Si, obviamente, hay aspectos de la Justicia que no se pueden sustraer a la competencia propia de otros Poderes del Estado -tal puede ser la Planta Judicial que debe determinarse por Ley-, sin embargo, el actual sistema de provisión de medios personales y materiales y de dotación de mecanismos actualizados para la modernización del servicio público de la Justicia se halla no sólo encomendado sino desperdigado entre la Administración del Ejecutivo Central y la de los Ejecutivos de las Comunidades Autónomas, con lo que fácil es comprender que se advierte la inexistencia de una dirección única y global que coordine este cúmulo de competencias disgregadas que ningún bien aportan a la buena marcha de la Justicia en todo el país.

Y, tal vez, sea conveniente recordar que el artículo 149.1.4ª de la Constitución de 1978 atribuye al Estado, sin otra especificación, la competencia exclusiva en Administración de Justicia, sin desconocer lo que se ha venido en llamar «la Administración de la Administración de Justicia».

Los jueces y magistrados, con su reivindicación actual, están poniendo de relieve algo que ya tiene raíces seculares y que, como es obvio, no puede atribuirse, en exclusiva, a quienes encarnan, en la actualidad, los Poderes, Legislativo y Ejecutivo. Se trata de un problema heredado del viejo Régimen que no se ha sabido, o no se ha querido, resolver, adecuadamente, en la aplicación del principio de separación de Poderes y que, por lo que hace a la España surgida de la Constitución de 1978, tampoco fue abordado con la profundidad que merece por ninguno de los Gobiernos habidos desde la Transición democrática.

Por eso, tal vez haya llegado el momento de un replanteamiento, sereno y sosegado pero muy serio y riguroso, de lo que debe ser la Justicia como desarrollo de un servicio público imprescindible para la sociedad y que se erige en la garantía última de un Estado de Derecho en el que aquella alcanza la categoría de un Poder autónomo e independiente.
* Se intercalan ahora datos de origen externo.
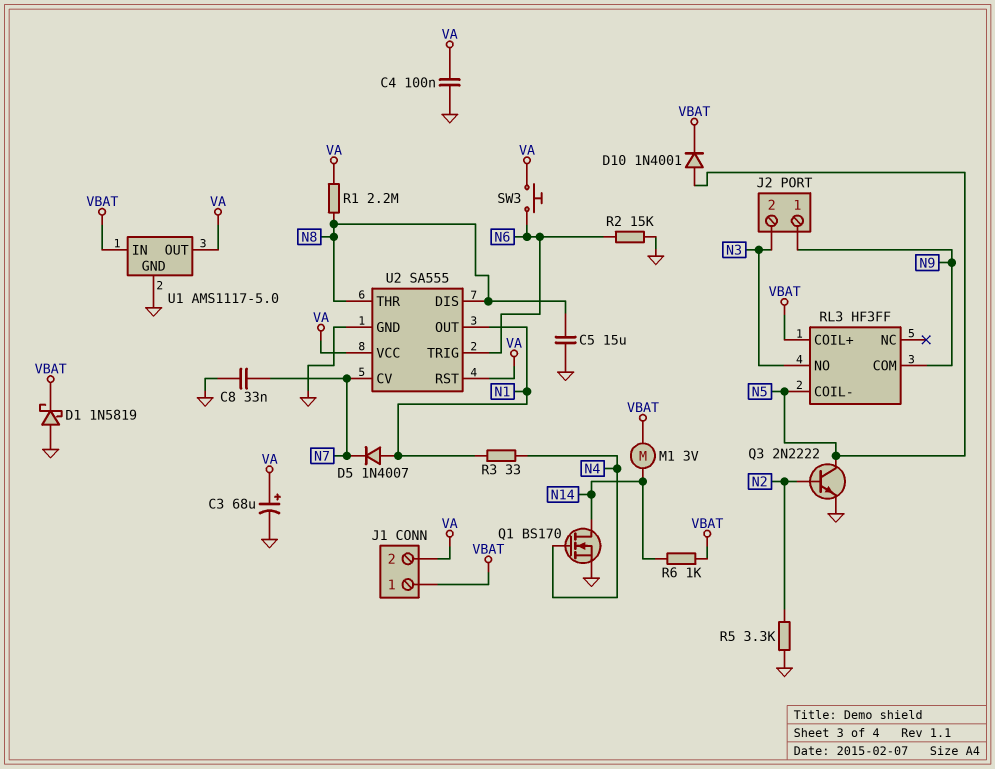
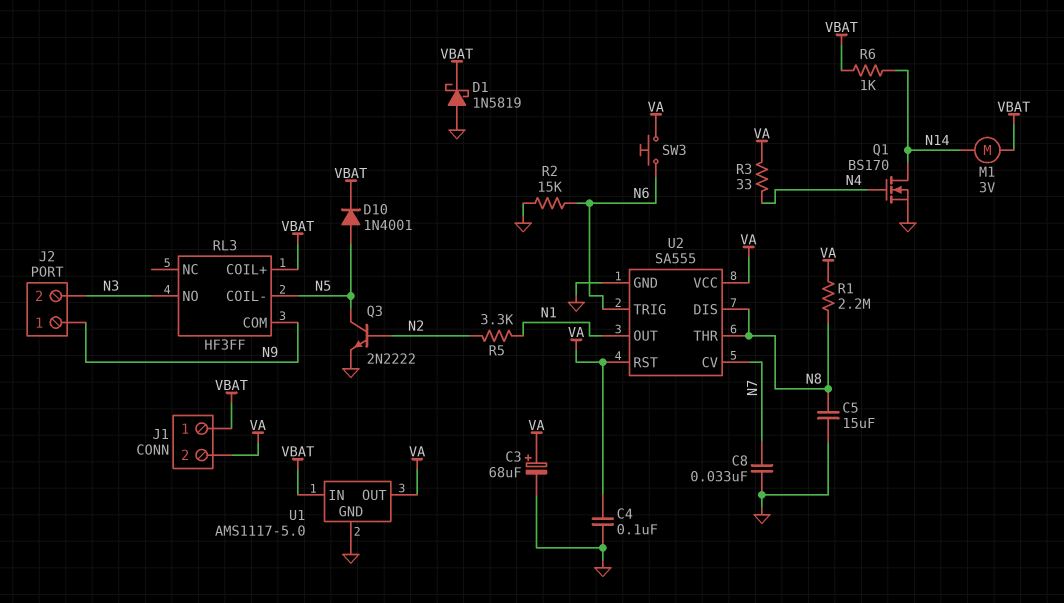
D5: diode 1N4007 (A N1, K N7) -> none
R3: 33 (N1, N4) -> 33 (N4, VA)
R5: 3.3k (GND, N2) -> 3.3k (N1, N2)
Desde esta perspectiva, puramente constitucional, sería un gran avance el que todos a cuantos les alcanza alguna responsabilidad en la materia adoptasen una actitud de decidido propósito de terminar con un estado de cosas que no se aviene con lo que la Justicia debe representar en un Estado Democrático y de Derecho.
¡Ojalá sea esta la ocasión propicia!

Benigno Varela Autrán, Magistrado Emérito del Tribunal Supremo.